After further screening, ebastine hydroxylation by human intestinal microsomes was found to be strongly inhibited by arachidonic acid. Although arachidonic acid inhibited microsomal monooxygenation mediated by CYP1A2, CYP2C8, and CYP2C19 (Yamazaki and Shimada, 1999), these P450 isoforms did not have ebastine hydroxylase activity. Among P450 enzymes concerned with arachidonic acid metabolism, we could select CYP2J2 because this isoform was reported to be expressed in the small intestine (Zeldin et al., 1997). The V_max value of CYP2J2 for hydroxylation (40.6 nmol/min/nmol P450) was found to be much higher than those of CYP4F12 (0.354 nmol/min/nmol P450) and CYP3A4 (0.023 nmol/min/nmol P450; Hashizume et al., 1998). The value was as high as the V_max of the CYP4F isoform purified from monkey intestinal microsomes (37 nmol/min/nmol P450; Hashizume et al., 2001b). In addition, anti-CYP2J antibody inhibited ebastine hydroxylation to about 70% of control by human intestinal microsomes. Results obtained in the kinetic analysis and immunoinhibition experiments indicated that CYP2J2 was the predominant ebastine hydroxylase in human intestinal microsomes. The immunoblotting data reported by Zeldin et al. (1997) suggest that CYP2J2 content in human intestinal microsomes was not high. However, the present studies demonstrated that ebastine hydroxylase activity in human intestinal microsomes was attributable to CYP2J2 for the most part. This finding is supported by our preliminary unpublished immunoquantification result (T. Hashizume and S. Imaoke), using antibody raised against the recombinant CYP2J2, that the high correlation (r = 0.924, p < 0.003) existed between the relative CYP2J2 content and ebastine hydroxylase activities in seven human intestinal microsomes.

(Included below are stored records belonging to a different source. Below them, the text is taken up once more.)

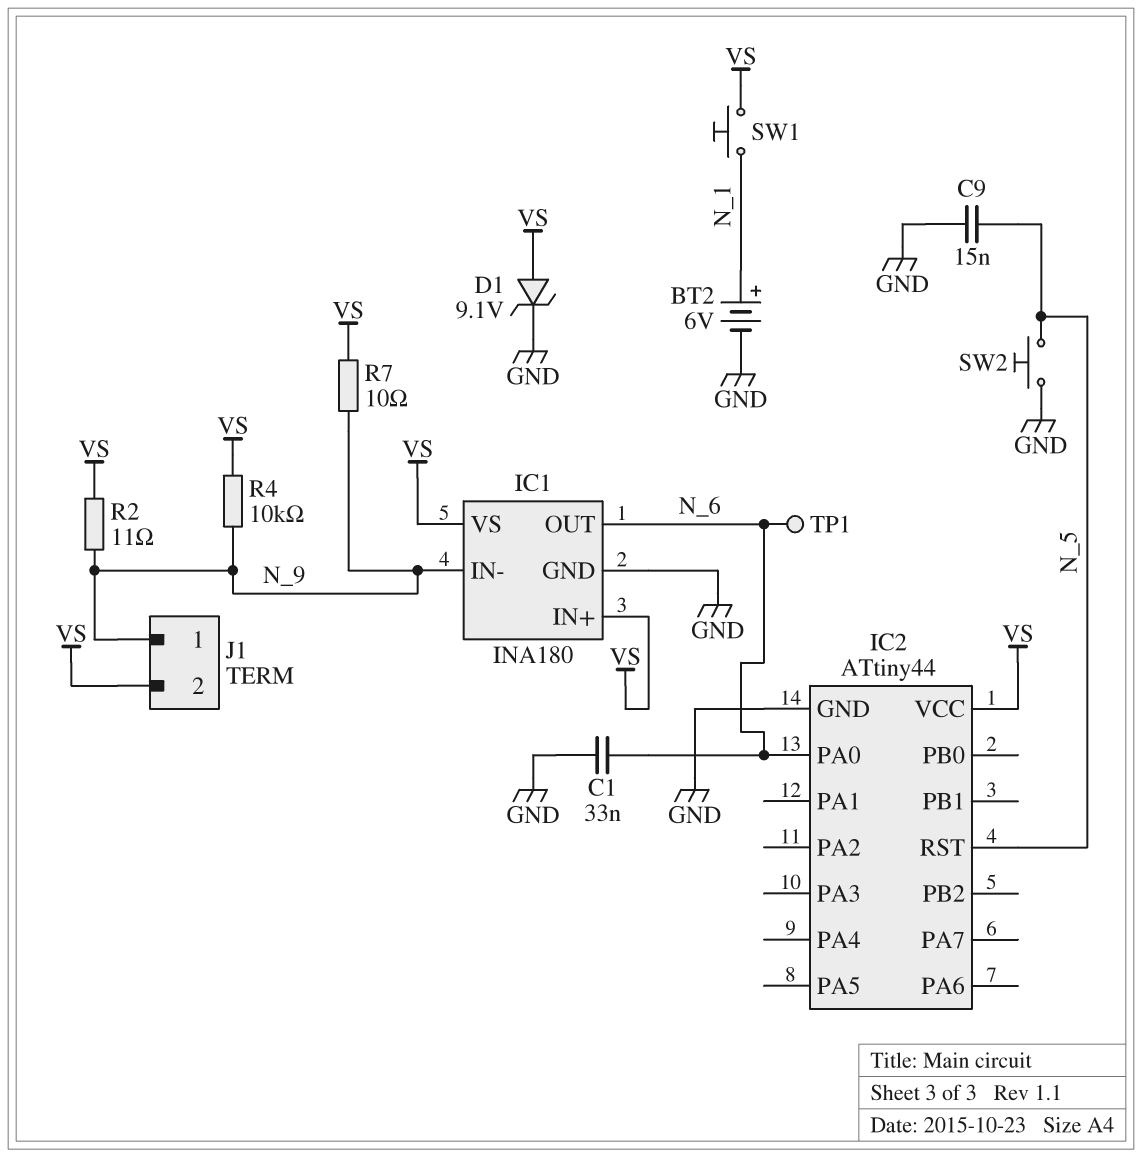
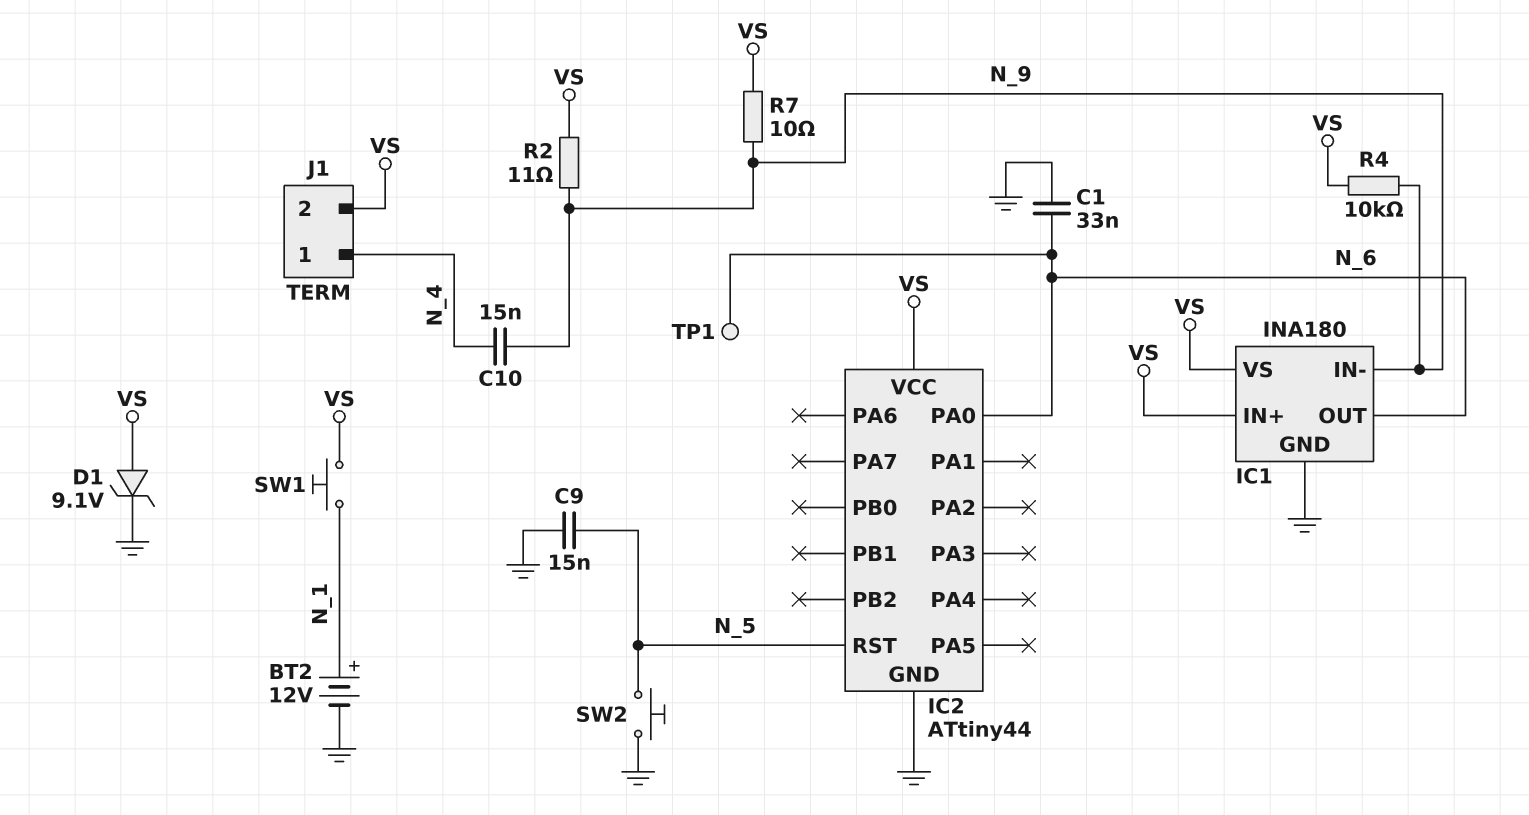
BT2: 6V (plus N_1, minus GND) -> 12V (plus N_1, minus GND)
C10: none -> 15nF (N_4, N_9)
J1 pin 1: N_9 -> N_4

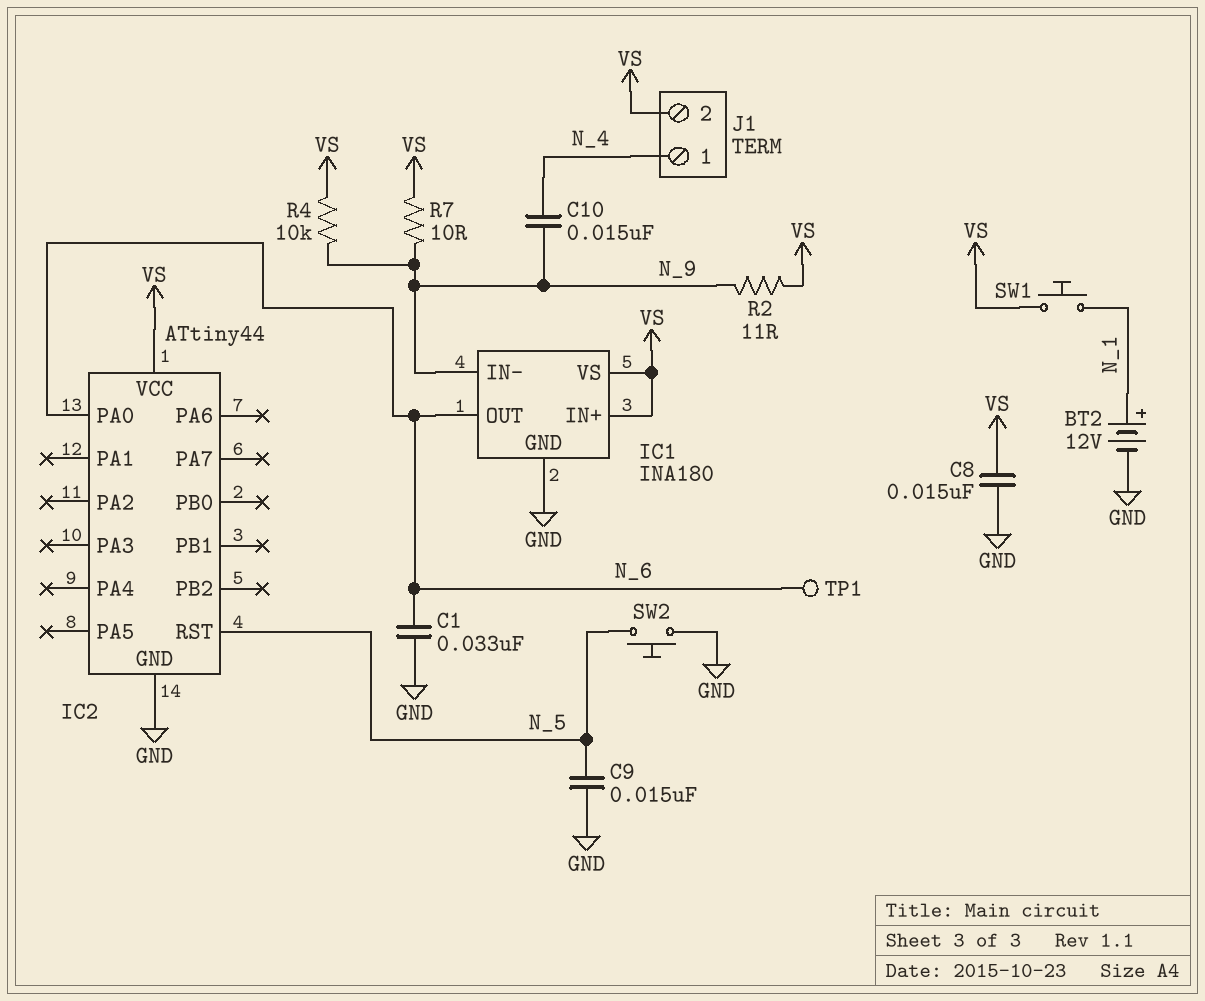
C8: none -> 15nF (GND, VS)
D1: zener 9.1V (A VS, K GND) -> none

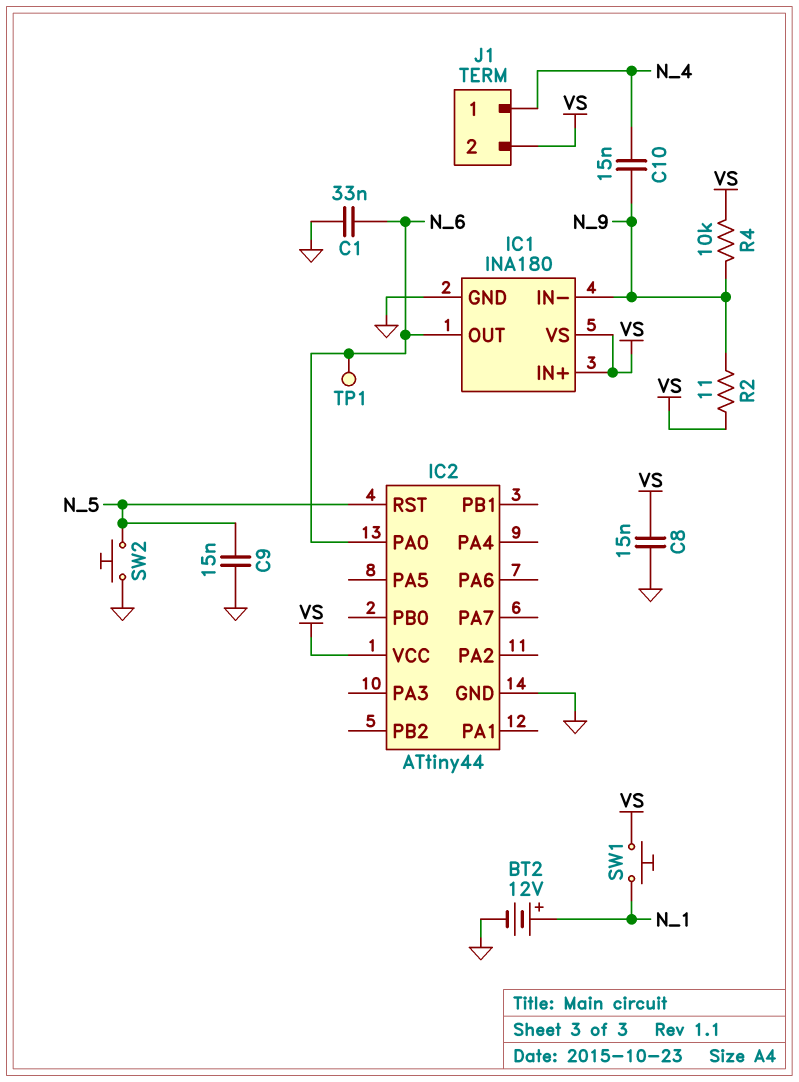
R7: 10 (N_9, VS) -> none

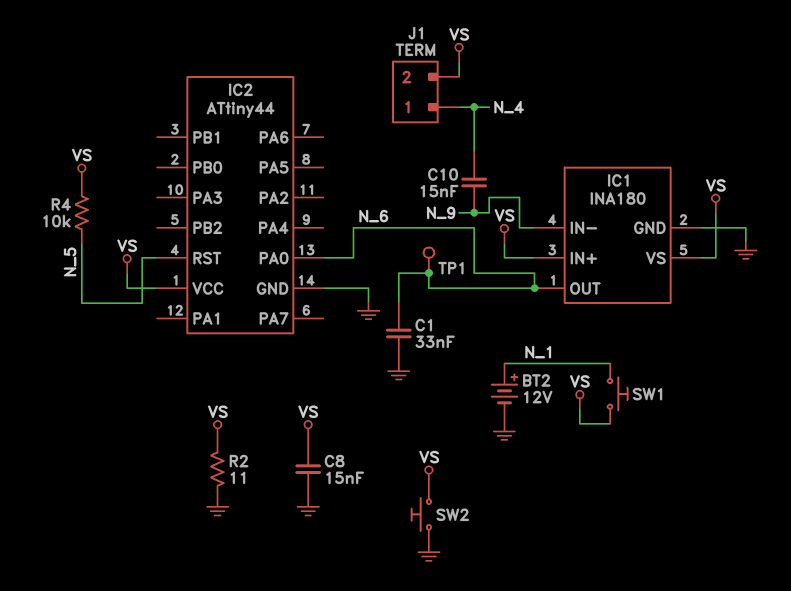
C9: 15nF (GND, N_5) -> none
R2: 11 (N_9, VS) -> 11 (GND, VS)
R4: 10k (N_9, VS) -> 10k (N_5, VS)
SW2: button (GND, N_5) -> button (GND, VS)

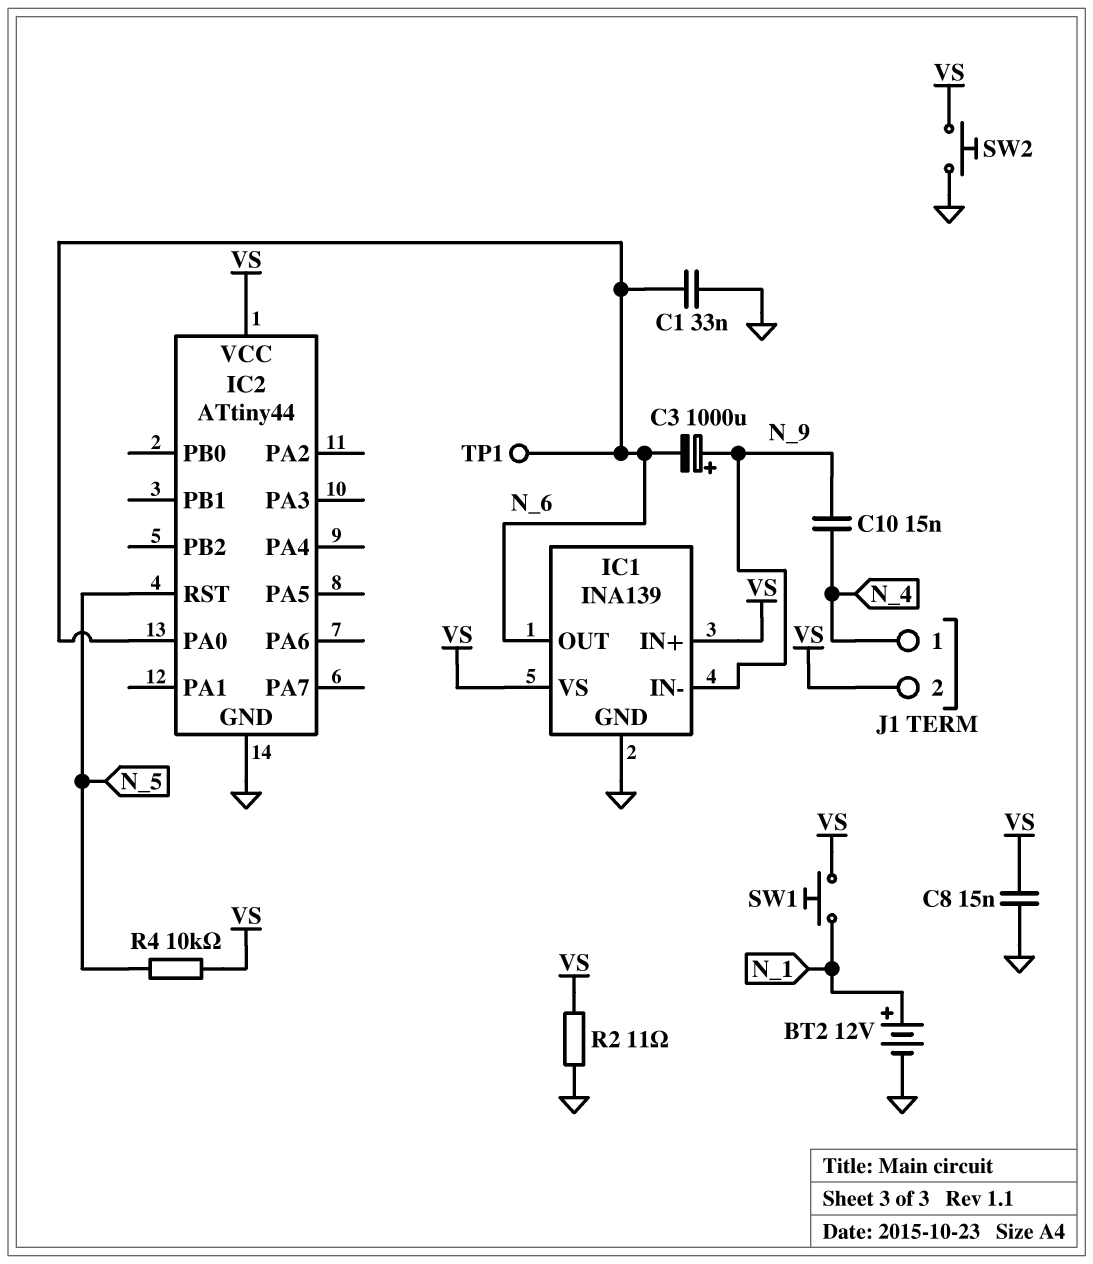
C3: none -> 1000uF (plus N_9, minus N_6)
IC1: INA180 -> INA139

It would be interesting to consider the enzymes responsible for metabolism of another antihistamine, terfenadine, which possesses certain chemical structural similarities to ebastine, as follows: the presence of a terminal tertiary butyl group, two aromatic rings, and a protonatable nitrogen. Terfenadine also has two similar major metabolic pathways of hydroxylation and N-dealkylation, and the carboxylated metabolite formed from the former is the active principle. However, unlike ebastine, both hydroxylation and N-dealkylation of terfenadine are reported to be catalyzed predominantly by CYP3A4 (Yun et al., 1993; Jurima-Romet et al., 1994; Ling et al., 1995; Rodrigues et al., 1995). Recently, a complete computer-assisted conformational and electronic characterization study demonstrated that the preferred three-dimensional spatial orientations were different in the molecular locations of the highest occupied and lowest unoccupied molecular orbitals of the two agents (Segarra et al., 1999). Furthermore, it was reported that, for terfenadine, additional points of interaction with macromolecules as a hydrogen bond donor were found, whereas noncardiotoxic antihistamines including ebastine were lacking. Therefore, the three-dimensional structural and electronic features of these two compounds seem to be related to the difference in the contribution of CYP3A to their microsomal metabolism.

In conclusion, the present paper for the first time indicates that, in human intestinal microsomes, both CYP2J and CYP4F subfamilies not only metabolize endogenous substrates such as arachidonic acid and leukotriene B₄ but also are involved in the drug metabolism. To date, actual participation in the intestinal first-pass metabolism in humans has been elucidated for CYP3A4 alone, and in contrast to hepatic metabolism, only a limited number of P450 isoforms of small intestine have been characterized. The results here clearly revealed a potential role of CYP2J and CYP4F subfamilies in the xenobiotic metabolism in small intestinal microsomes and thus will serve for further understanding of the intestinal first-pass metabolism.